Life will find a way...

We often hear about the huge negative effects humans are having on the environment, but is it right to assume that humans can single-handedly define the survival of all other life forms on the planet?

Professor Todd LaJeunesse at Penn State University has studied coral reefs and their relationships with the environment for 15 years. Now, writing in PNAS, LaJeunesse believes that his team's work shows that even as humans decimate the environment, life will find a way to endure.

Corals live "symbiotically" with their environments, that is, they are interdependent with another form of life to survive. Imagine a bird that cleans a crocodiles teeth: it's a similar kind of set up. For corals, this symbiotic relationship is made up of the coral itself and an alga, called the symbiont.

These symbionts live inside the cells of the coral and provide energy for their host by harnessing sunlight. They are also responsible for giving corals their colour through the pigments they contain.

However, if the ocean water temperature rises by a certain amount, then the symbionts will leave the host coral and this makes the coral go white. This process of turning white is why we hear of corals "bleaching" and the results can be catastrophic to the coral. Without the additional nutrients from the symbiont, the coral cannot get enough food, and will eventually starve to death.

When researching in the Caribbean, Professor LaJeunesse and his team found some symbionts in the corals that "really shouldn't be there". Originally found in the Indo-Pacific Ocean, the symbiont Symbiodinium trenchii was found to be present in a high proportion of Caribbean corals. This is likely to be partly a consequence of a severe bleaching event that happened in the Caribbean in 2005, after which the prevalence of S. trenchii climbed by 20%.

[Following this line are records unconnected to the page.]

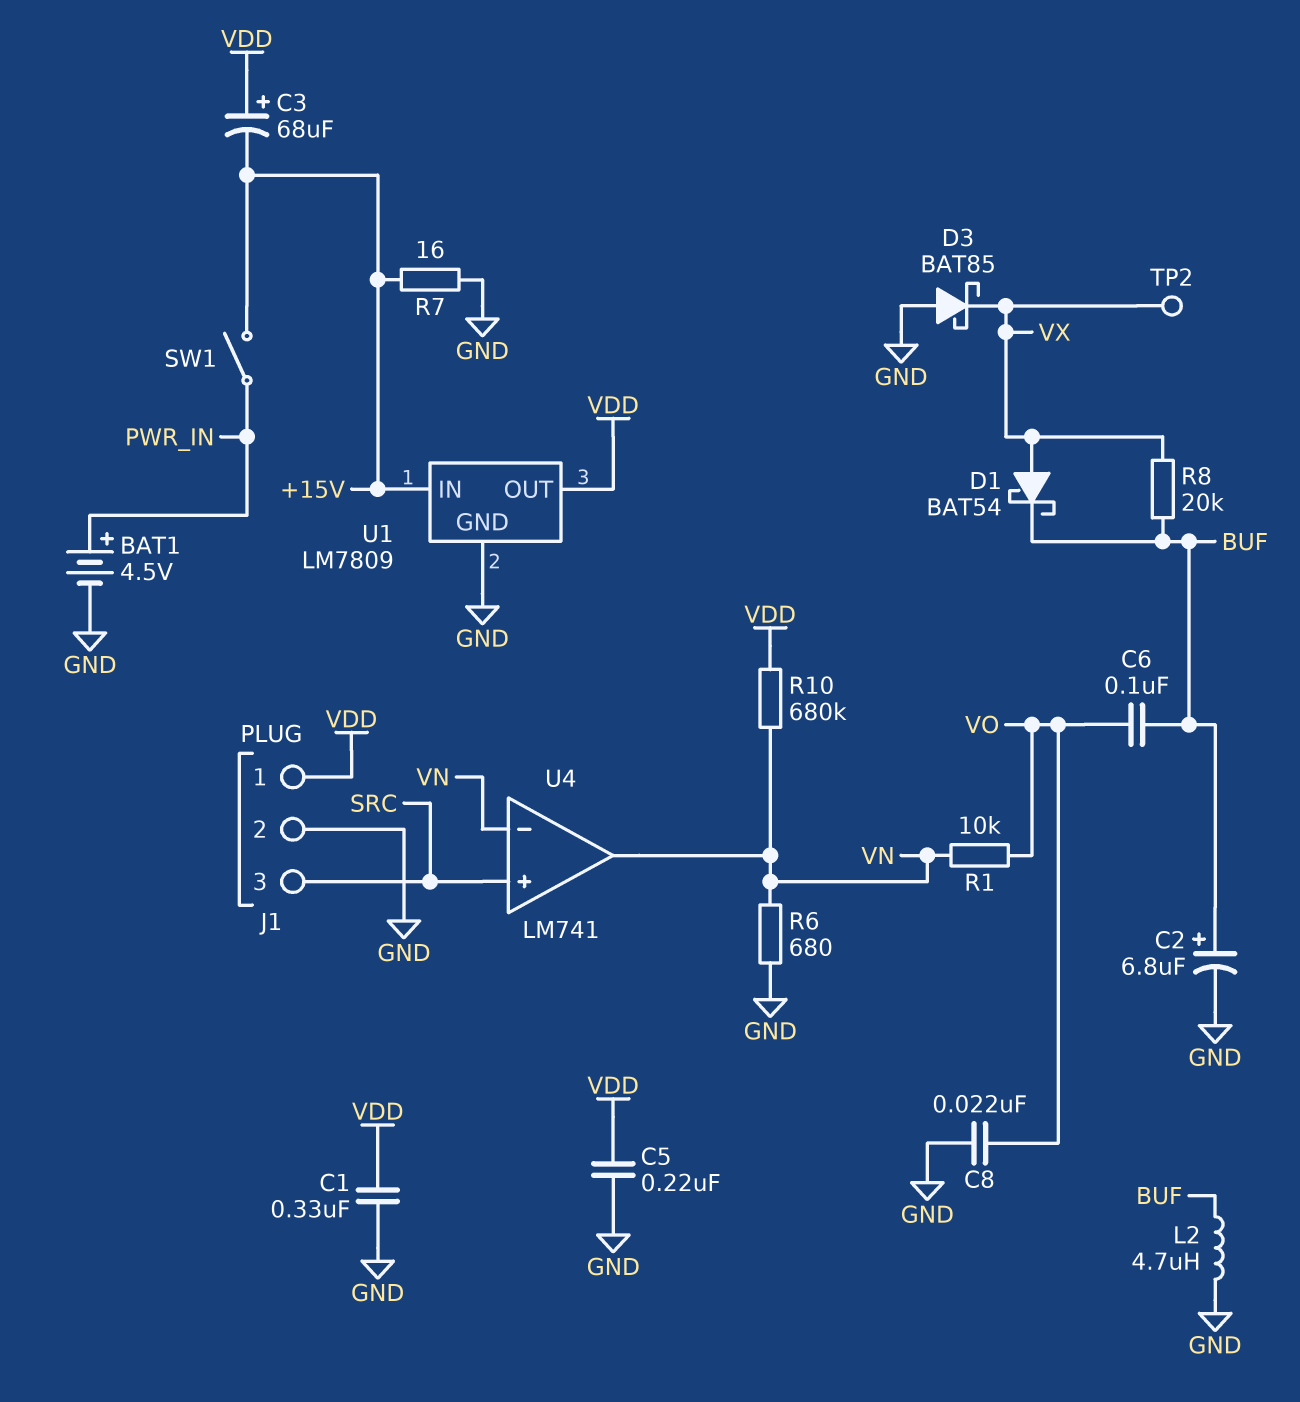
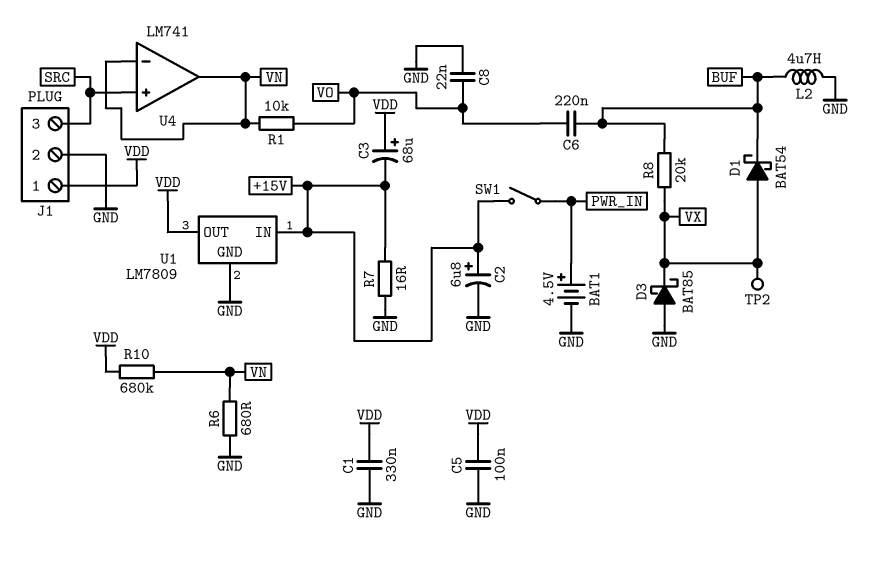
C2: 6.8uF (plus BUF, minus GND) -> 6.8uF (plus +15V, minus GND)
C5: 220nF (GND, VDD) -> 100nF (GND, VDD)
C6: 100nF (BUF, VO) -> 220nF (BUF, VO)

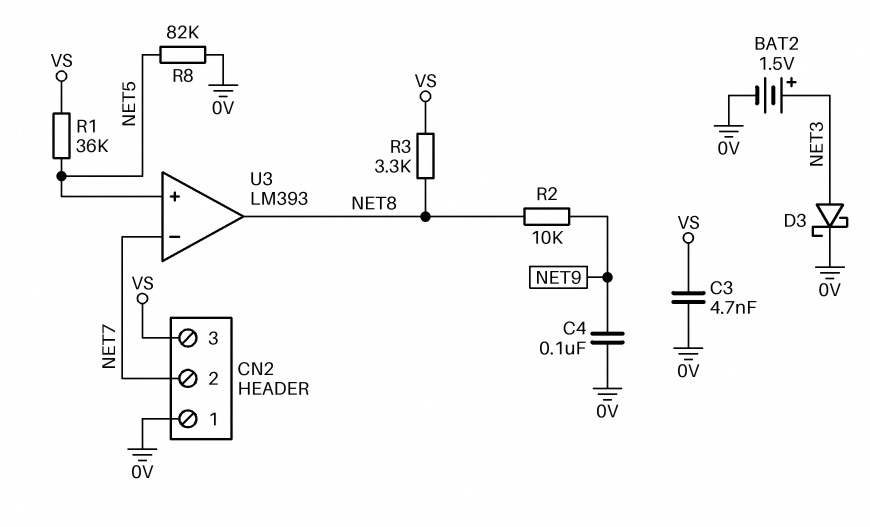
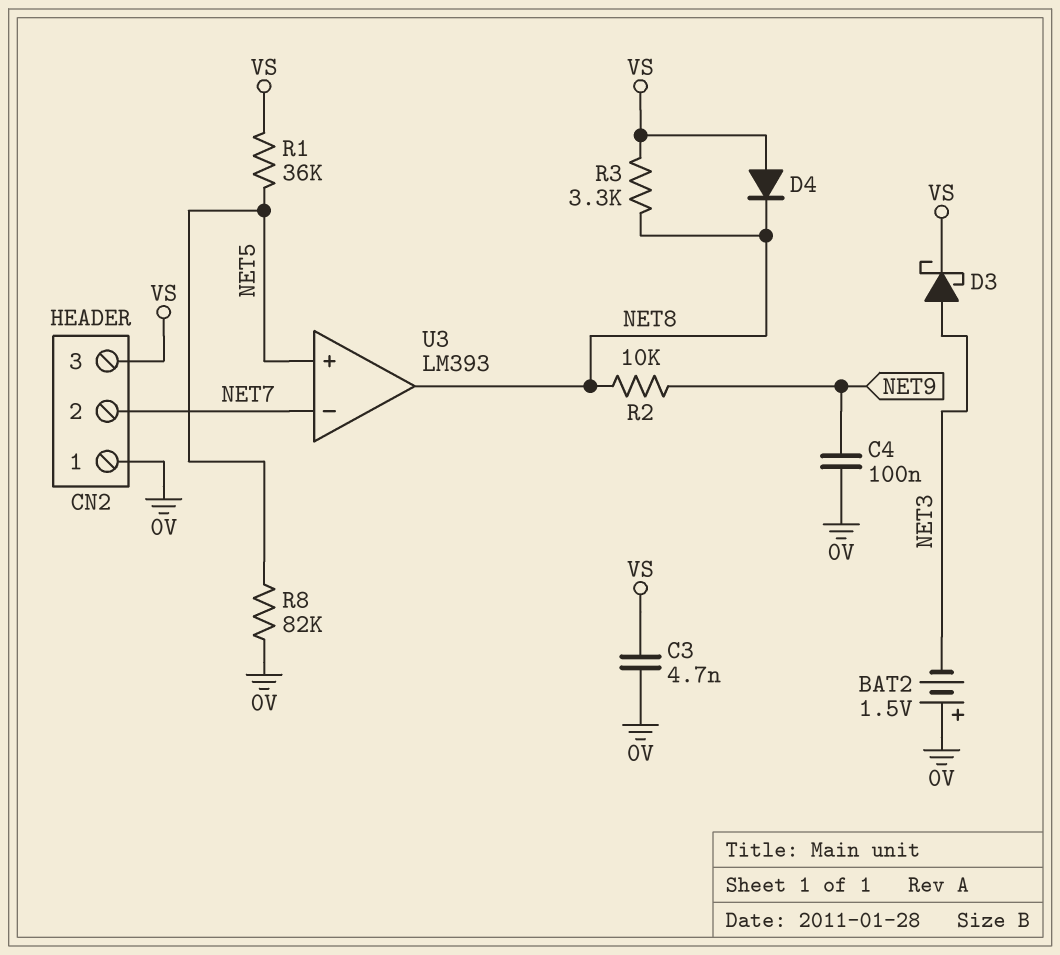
BAT2: 1.5V (plus NET3, minus 0V) -> 1.5V (plus 0V, minus NET3)
D3: schottky (A NET3, K 0V) -> schottky (A NET3, K VS)
D4: none -> diode (A VS, K NET8)

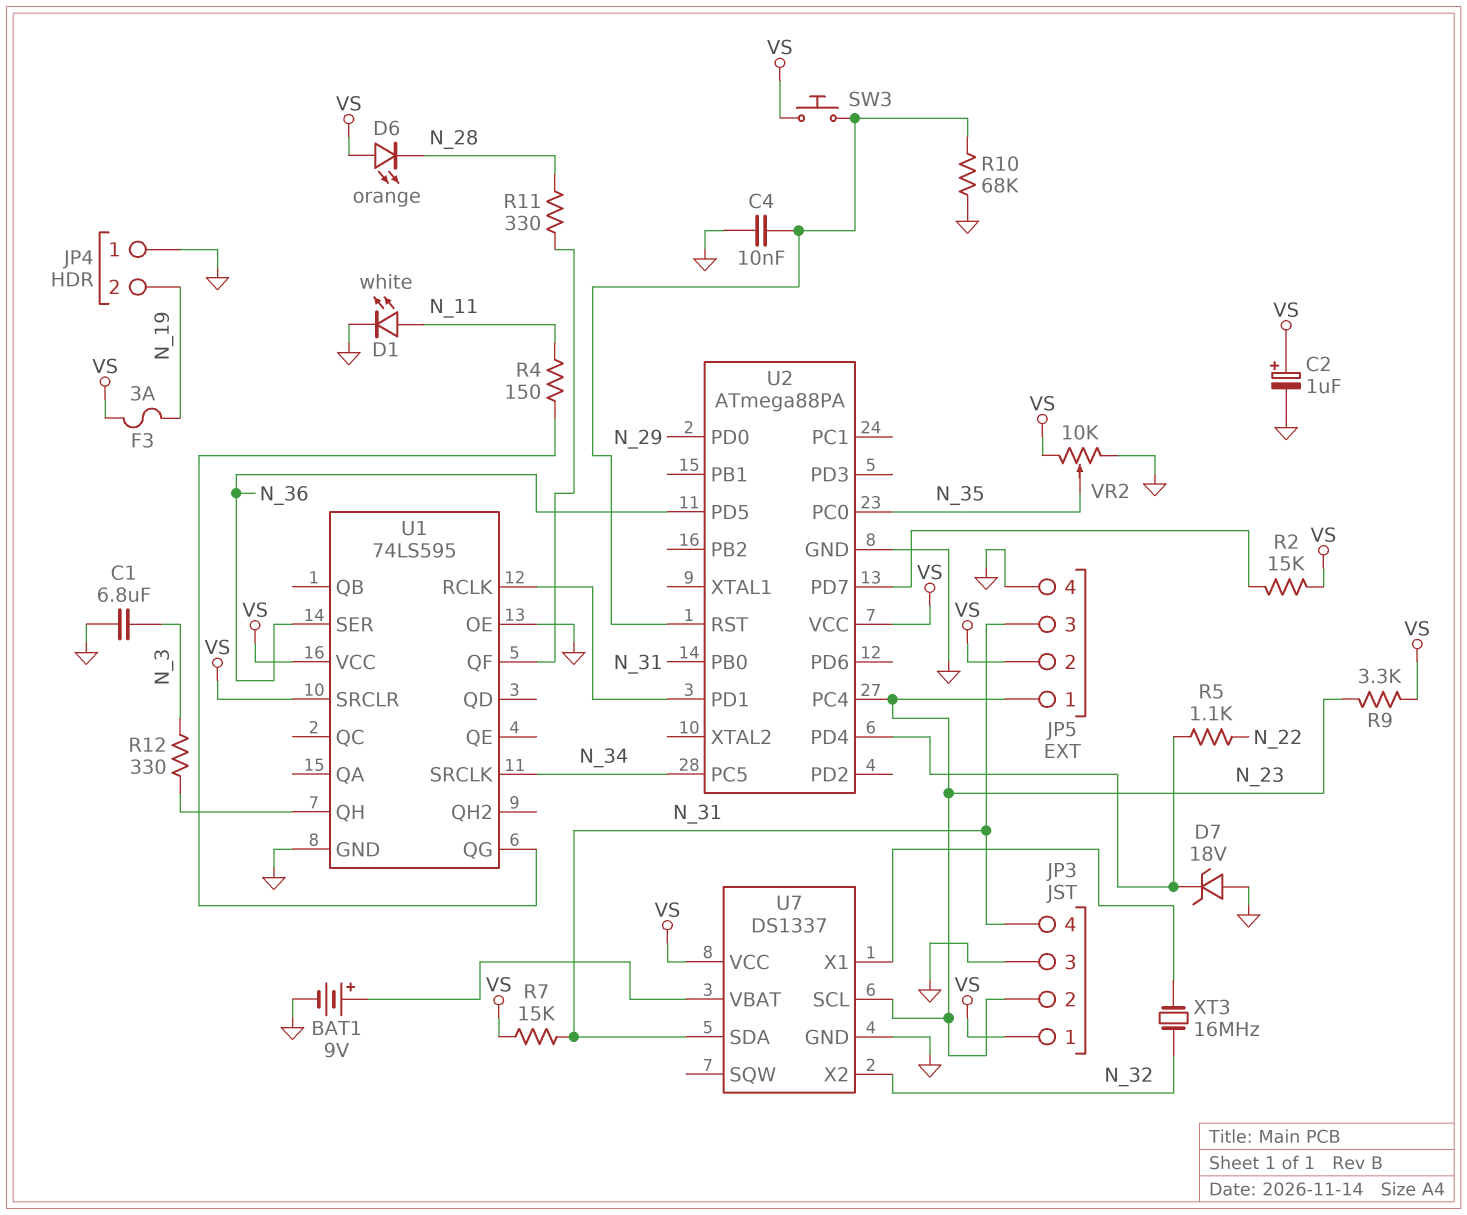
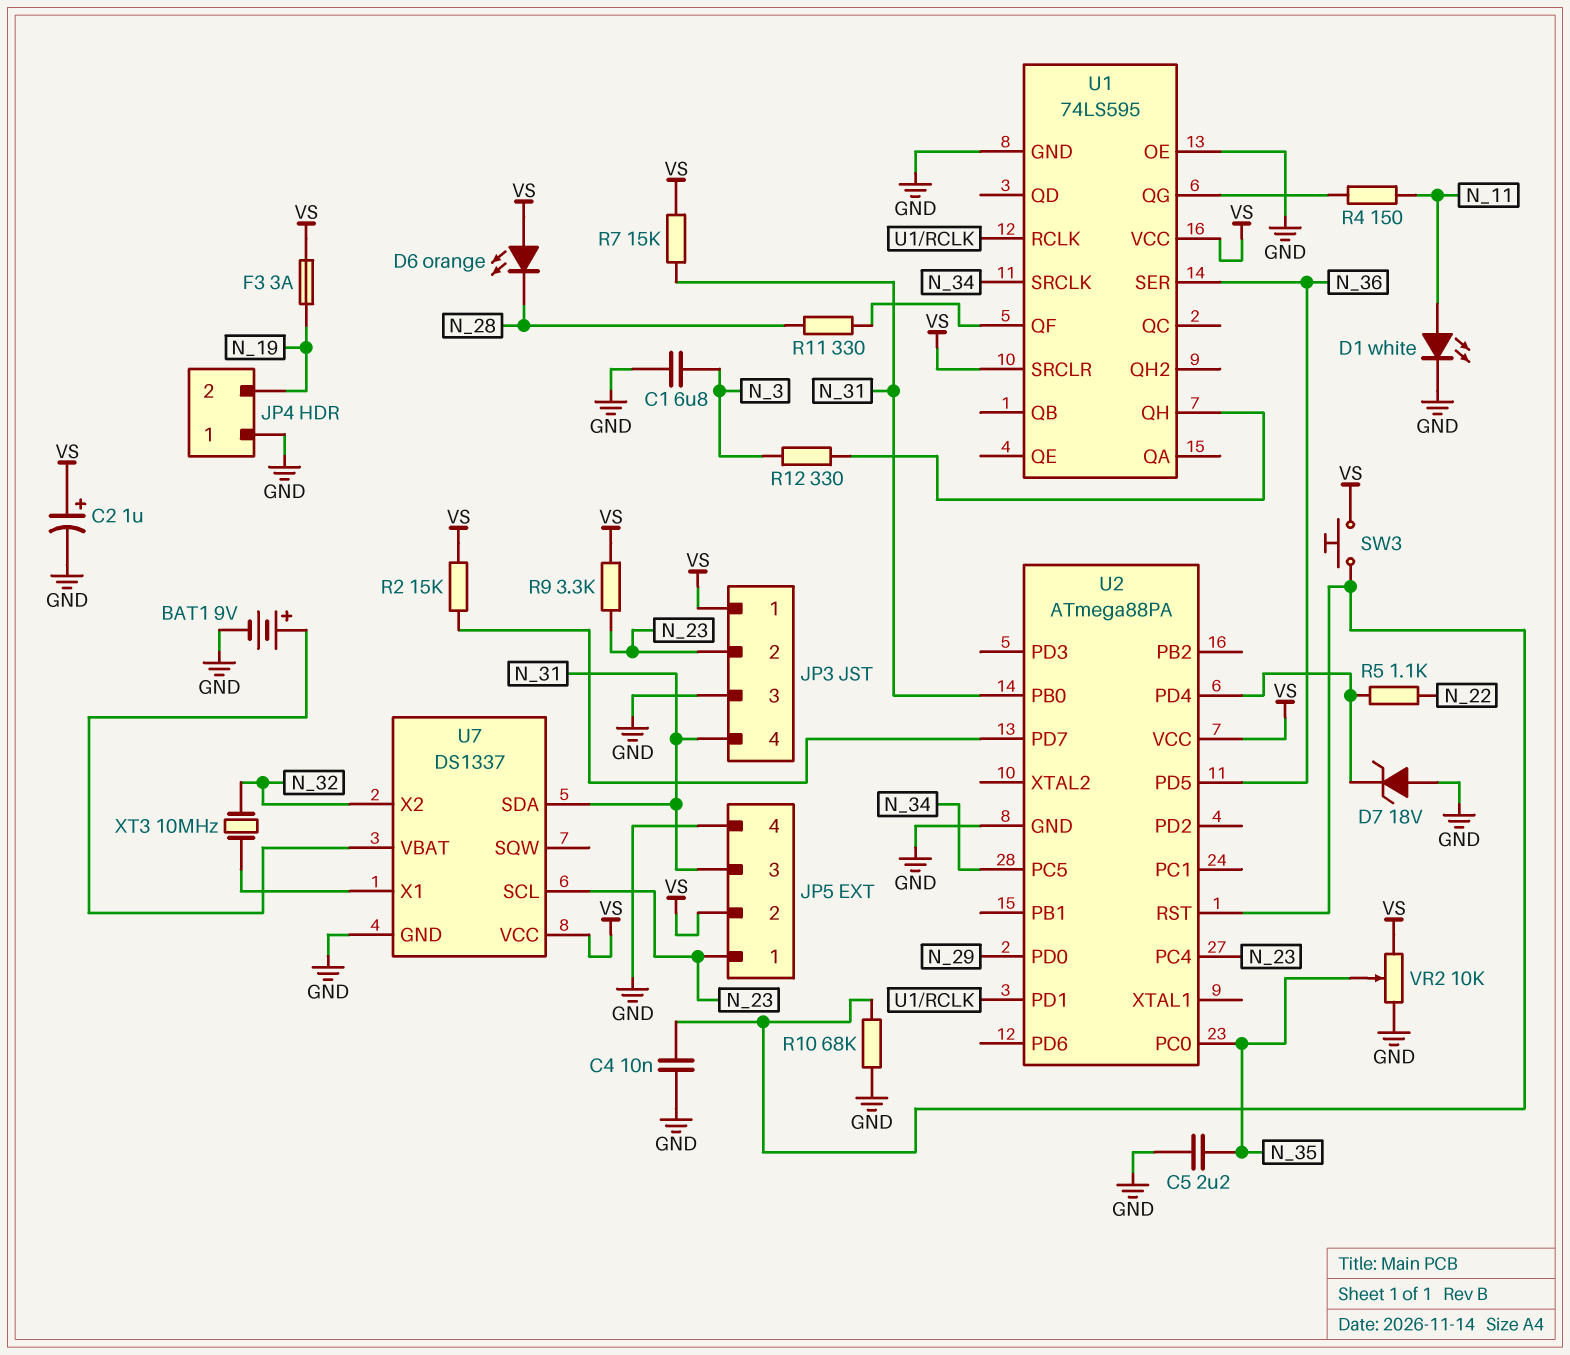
C5: none -> 2.2uF (GND, N_35)
XT3: 16MHz (N_32, U7/X1) -> 10MHz (N_32, U7/X1)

When a coral is endowed with S. trenchii, it has the benefit of being more resistant to increases in temperature, and other forms of environmental stress.

This increased resilience comes at a cost though. S. trenchii is more greedy than the more normal symbionts and pays significantly less ground rent in terms of energy returned to its coral host.

This limits the ability of the coral to grow when compared to living with more common symbionts, and this means that there is a trade-off between temperature resistance and growth rate. Over time, this limit in growth rate could have enormous effects on the state of the coral reefs in the Carribean, but S. trenchii is "here to stay," says LaJeunesse.

One fascinating implication of this research, is that after the mass bleaching event in 2005, the Caribbean reef has found a way to adapt and survive or, as LaJeunesse puts it, "Never underestimate life. Life will always find a way."